Arcadi Volodos - Tchaikovsky: Piano Concerto No.1 / Rachmaninoff: Solo Piano Works (2003)

BAND/ARTIST: Arcadi Volodos

  • Title: Tchaikovsky: Piano Concerto No.1 / Rachmaninoff: Solo Piano Works
  • Year Of Release: 2003
  • Label: Sony Classical
  • Genre: Classical
  • Quality: APE (image+.cue,log)
  • Total Time: 54:27
  • Total Size: 210 Mb
  • WebSite:
Tracklist:

Tchaikovsky - Piano Concerto No. 1 in B flat minor, Op. 23
01. Allegro non troppo e molto maestoso
02. Andantino
03. Allegro con fuoco
Performed by Berlin Philharmonic Orchestra (cond.

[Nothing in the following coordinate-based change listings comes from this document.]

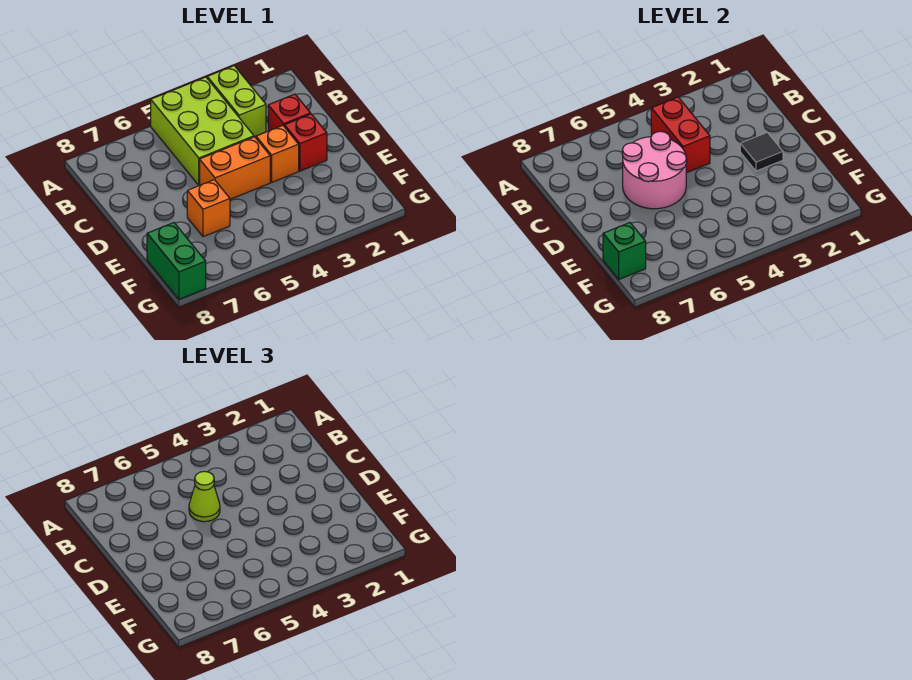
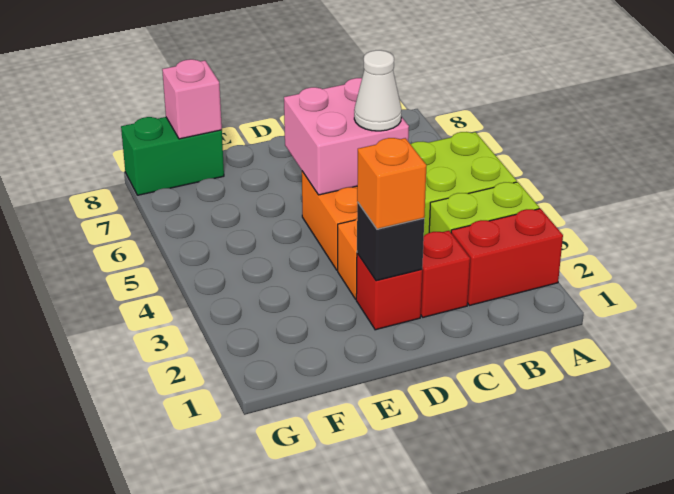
red brick B4:C4 level 2 -> red brick A2:B2 level 1
pink round brick C5:D6 level 2 -> pink brick C5:D6 level 2
lime cone C5 level 3 -> white cone C5 level 3
black tile D2 level 2 -> black brick D2 level 2
orange brick E6 level 1 -> orange brick D2 level 3
green brick F8 level 2 -> pink brick F8 level 2

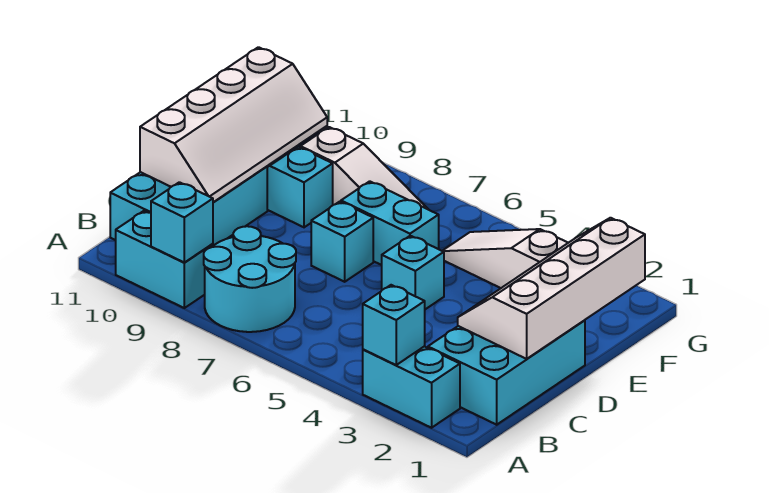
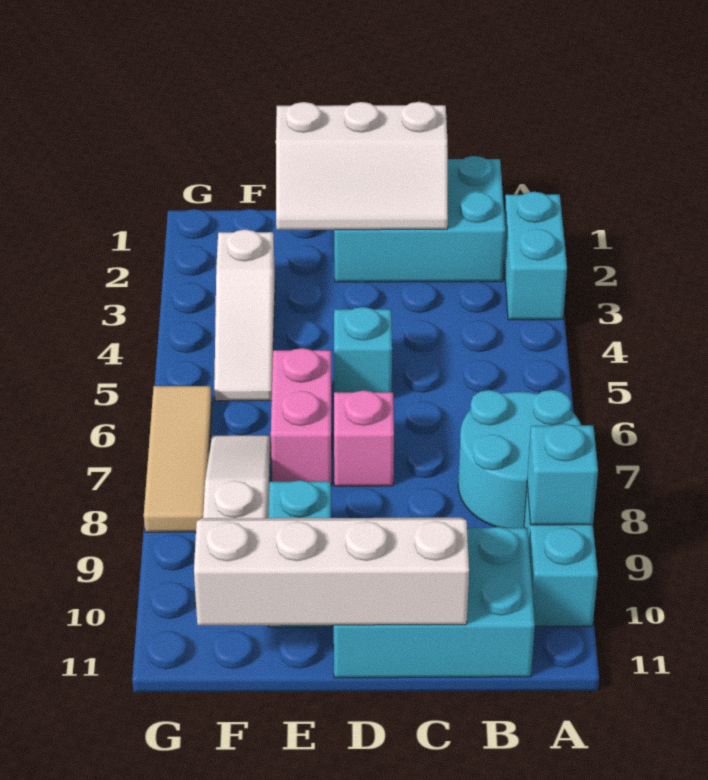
cyan brick A3 level 2 -> none
white slope C1:F2 level 2 top 1 -> white slope C1:E2 level 2 top 1
cyan brick D7 level 1 -> pink brick D7 level 1
cyan brick E6:E7 level 1 -> pink brick E6:E7 level 1
none -> tan tile G6:G8 level 1

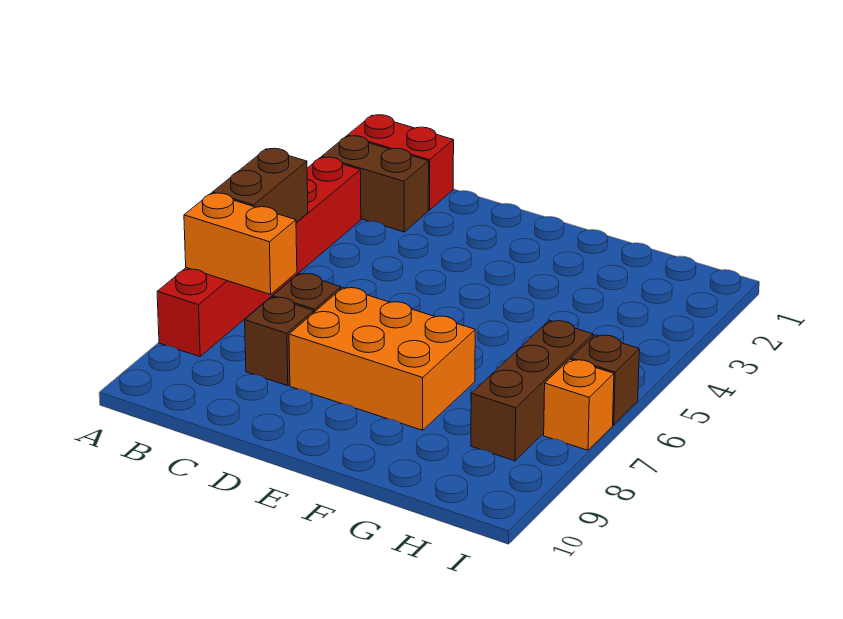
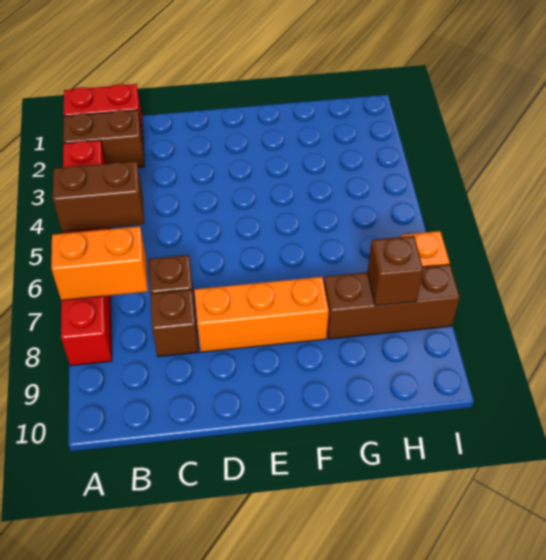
brown brick A5:A6 level 2 -> brown brick A5:B5 level 2
orange brick D7:F8 level 1 -> orange brick D8:F8 level 1
brown brick H6:H8 level 1 -> brown brick G8:I8 level 1
brown brick I6 level 1 -> brown brick H8 level 2

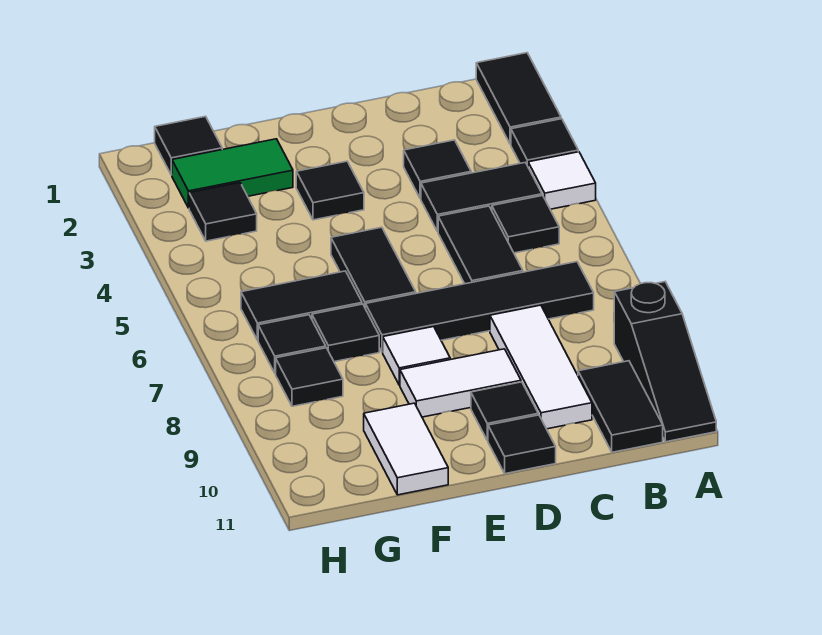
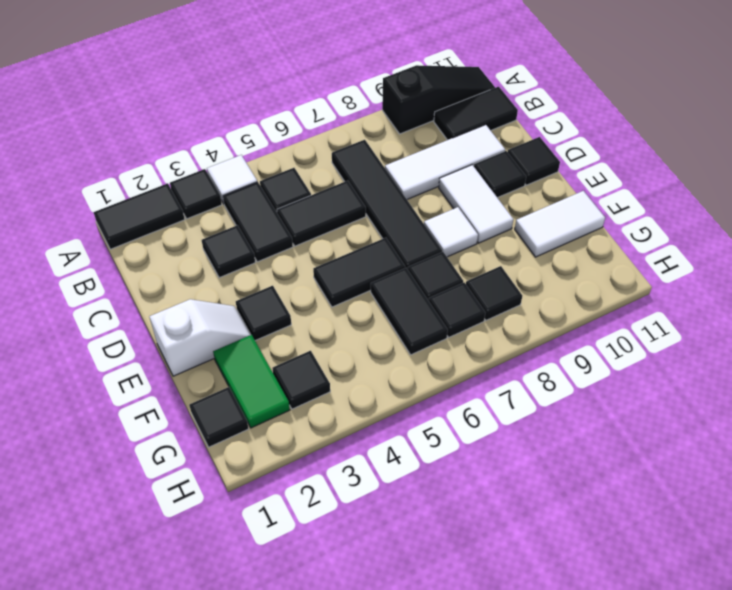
none -> white slope E1:E2 level 1 top 1

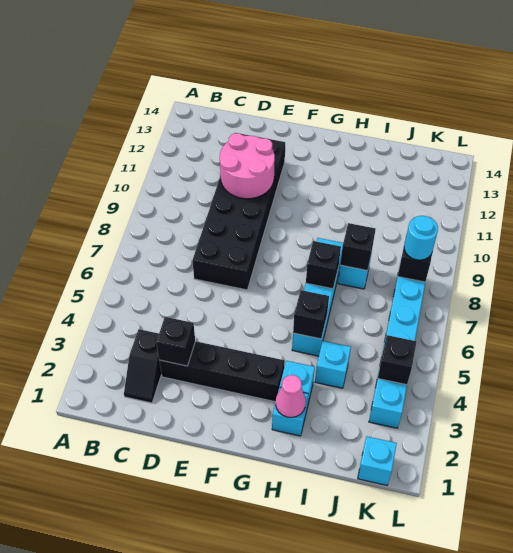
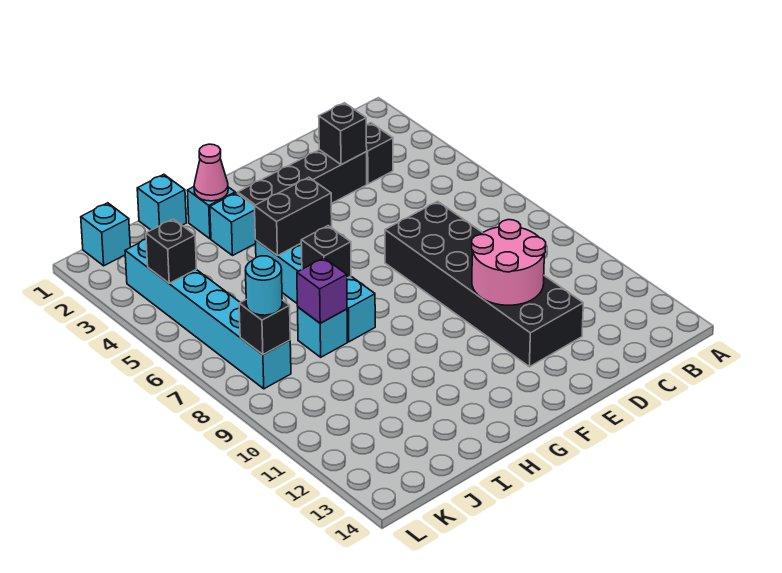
black brick H5 level 2 -> black brick G5:H5 level 2
cyan brick I4 level 1 -> cyan brick I1 level 1
black brick I8 level 2 -> purple brick I8 level 2

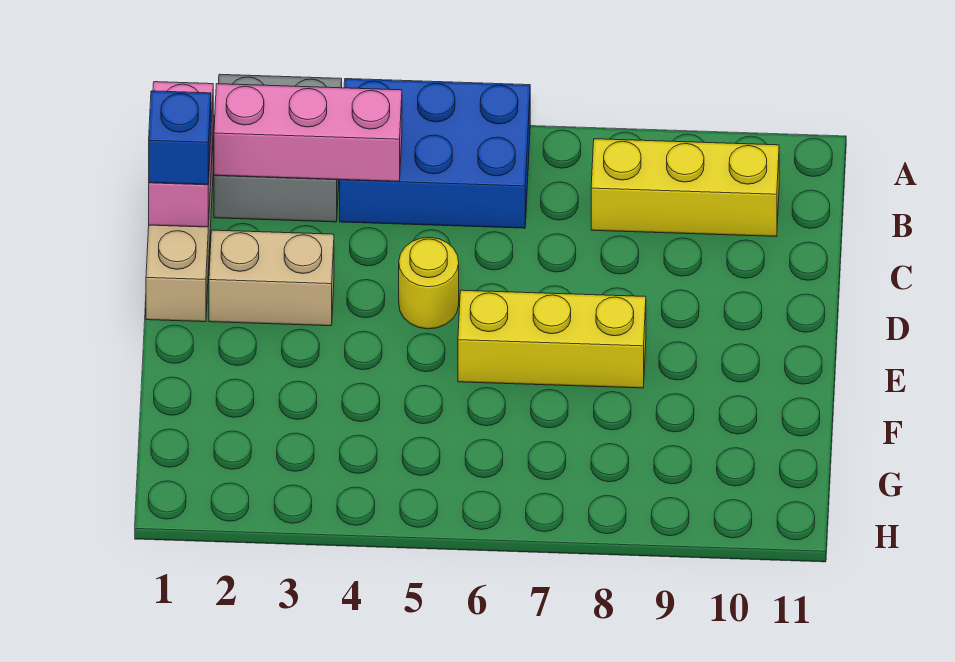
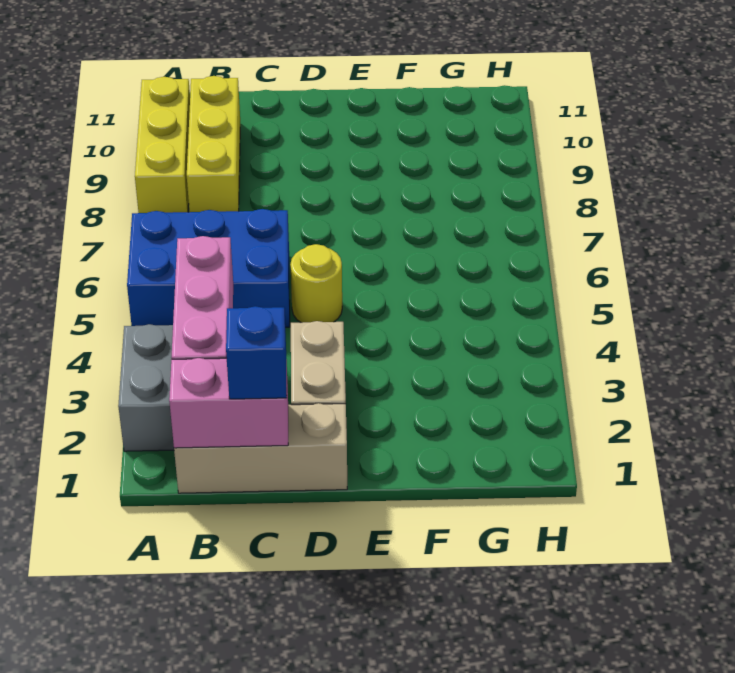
blue brick A4:B6 level 1 -> blue brick A5:C6 level 1
yellow brick E6:E8 level 1 -> yellow brick A8:A10 level 1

Seiji Ozawa)
with Arcadi Volodos - piano

Rachmaninoff - Solo Piano Works
04. Prelude for piano No.11 in G flat major, Op. 23/10
05. Moments Musicaux (6) for piano, Op. 16 No. 2
06. Daisies, song for voice & piano, Op. 38/3
07. Prelude for piano No.16 in G major, Op. 32/5
08. Pieces (3) for piano, TN ii/19 Oriental Sketch
09. Morceaux de fantaisie (5), for piano, Op. 3 No. 3. Mélodie in E major
10. Concert Paraphrase on Rachmaninoff's Polka italienne (arr. by A.Volodos)
Arcadi Volodos - piano

Russian pianist Arcadi Volodos has been known for high-powered Liszt performances and for gee-whiz transcriptions of works like Mozart's Rondo alla turca that seem to add an impossible collection of polyphonic lines to the music. All that could have been expected from this 2003 recording of Tchaikovsky's Piano Concerto No. 1 in B flat minor, Op. 23, was another big, powerful interpretation to join the others already out there. What Volodos, Ozawa, and the Berlin Philharmonic produced instead was something completely unexpected: a revisionist reading of the concerto and of a group of short Rachmaninov solo works to round out the album. Volodos deploys full power only sparingly, makes every note crystal clear, and finds as much emotion in the work's quiet spaces as in its big themes. Jump into the first movement and hear how the tempo varies and yet fits into larger overall arcs, with exquisite breaths being taken at the movement's section-dividing modulations. One point in favor of Volodos' delicate, sensitive reading is that it accords with the pianos that Tchaikovsky would have known, which didn't have the bruising power of a mid-20th century Steinway. Volodos uses the Rachmaninov pieces to expand on various aspects of his formidable technique, and these works too have a very nice lightness in his hands. Sony's engineering here is also unusually good; working in the Berlin Philharmonie, it brings the listener close to Volodos and gets the details of his passagework without being obnoxious about it. Strongly recommended, especially for those who think they've heard it all with this warhorse concerto.